Der ADAC hat sich Frankfurter und Karl-Marx-Allee kürzlich genauer angeschaut. Ergebnis: „Wir haben dort eine extreme Stop-and-Go-Situation“, sagt Clubsprecher Jörg Becker. Grund dafür seien vier Baustellen, von denen nur eine dank ausreichender Behelfsspuren nicht zur Staufalle werde. „Hier ist einiges hausgemacht“, moniert der Club und schätzt, dass die Abgasbelastung durch den Dauerstau „mindestens um zwei Drittel höher ist als bei normalem Verkehrsfluss“. Die Stadtentwicklungsverwaltung stellt klar: „Die Baustellen sind nicht von uns; die sind von BVG und Wasserbetrieben.“

Ein Tempolimit von 30 km/h lehnt der ADAC ab – und wagt gar die Prognose, dass es bei Lastwagen eher kontraproduktiv wäre, weil die mit Tempo 50 niedertouriger, also mit weniger Gas, rollten.
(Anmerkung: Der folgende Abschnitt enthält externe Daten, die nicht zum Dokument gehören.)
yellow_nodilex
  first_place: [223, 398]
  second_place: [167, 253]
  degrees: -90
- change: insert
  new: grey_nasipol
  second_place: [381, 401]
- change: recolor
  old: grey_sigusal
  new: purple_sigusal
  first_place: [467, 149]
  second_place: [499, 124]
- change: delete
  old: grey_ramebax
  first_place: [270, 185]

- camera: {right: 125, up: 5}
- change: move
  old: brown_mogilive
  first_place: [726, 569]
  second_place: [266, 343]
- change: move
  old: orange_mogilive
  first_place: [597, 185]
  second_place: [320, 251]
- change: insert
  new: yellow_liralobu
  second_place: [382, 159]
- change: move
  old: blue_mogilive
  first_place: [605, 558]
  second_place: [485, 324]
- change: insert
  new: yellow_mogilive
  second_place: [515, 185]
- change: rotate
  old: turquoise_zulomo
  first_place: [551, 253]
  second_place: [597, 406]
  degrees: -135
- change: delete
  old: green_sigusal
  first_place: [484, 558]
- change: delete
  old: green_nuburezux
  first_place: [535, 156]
Dass Lastwagen aber nur ein Teil des Problems sind, zeigt die Silbersteinstraße: Zehn Tage nach der Sperrung für Lkw will die Verwaltung zwar noch keine Bilanz ziehen, jedoch ist klar, dass der Grenzwert auch danach überschritten wurde. Bundesweit liegt die Straße mit 42 Überschreitungen auf dem vierten Platz der Negativliste, die Frankfurter Allee auf Platz neun.
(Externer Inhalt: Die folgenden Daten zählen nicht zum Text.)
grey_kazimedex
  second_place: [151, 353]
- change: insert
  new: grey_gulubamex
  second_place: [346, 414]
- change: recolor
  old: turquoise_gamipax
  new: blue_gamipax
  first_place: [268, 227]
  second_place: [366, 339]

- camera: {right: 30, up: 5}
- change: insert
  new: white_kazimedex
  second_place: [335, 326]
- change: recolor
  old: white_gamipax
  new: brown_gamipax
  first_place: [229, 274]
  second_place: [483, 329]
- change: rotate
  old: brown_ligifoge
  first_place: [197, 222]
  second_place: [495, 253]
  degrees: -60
Das Umweltbundesamt hat eine klare Empfehlung gegen den Feinstaub: „Das Optimum ist eine Grüne Welle bei Tempo 30“, sagt UBA-Verkehrsexperte Axel Friedrich. Langsameres Fahren verursache weniger Abrieb von Reifen und Bremsen und vermeide Abgase. Bei einem entsprechenden Versuch in Hamburg habe sich der Feinstaub um fünf bis sieben Prozent verringern lassen. Die längere Fahrzeit ist für den UBA-Experten kein Argument: Weil man praktisch fast nie die Chance habe, konstant 50 zu fahren, verliere man auf der Frankfurter Allee bei Tempo 30 kaum eine Minute.
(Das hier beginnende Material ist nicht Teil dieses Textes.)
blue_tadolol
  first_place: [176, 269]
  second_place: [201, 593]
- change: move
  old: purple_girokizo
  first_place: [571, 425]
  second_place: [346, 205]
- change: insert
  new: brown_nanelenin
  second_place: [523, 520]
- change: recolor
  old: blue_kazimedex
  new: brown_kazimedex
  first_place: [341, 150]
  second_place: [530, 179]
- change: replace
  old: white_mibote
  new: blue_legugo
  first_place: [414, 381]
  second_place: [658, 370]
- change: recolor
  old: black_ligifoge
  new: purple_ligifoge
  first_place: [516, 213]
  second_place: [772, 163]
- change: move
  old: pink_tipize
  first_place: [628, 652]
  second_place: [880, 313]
Selbst wenn sich der Senat scheut, den Autofahrern Tempo 30 aufzuzwingen: Langfristig könnte er damit auch andere Probleme lösen. 2008 tritt eine Lärmrichtlinie in Kraft, die ebenfalls Tempolimits – oder Klagen von Anwohnern – nach sich ziehen dürfte. 2010 wird die EU-Richtlinie für Stickoxide verbindlich, die an Straßen zu zwei Dritteln aus Autoabgasen stammen. Einige Straßen überschreiten den künftigen Grenzwert fast täglich.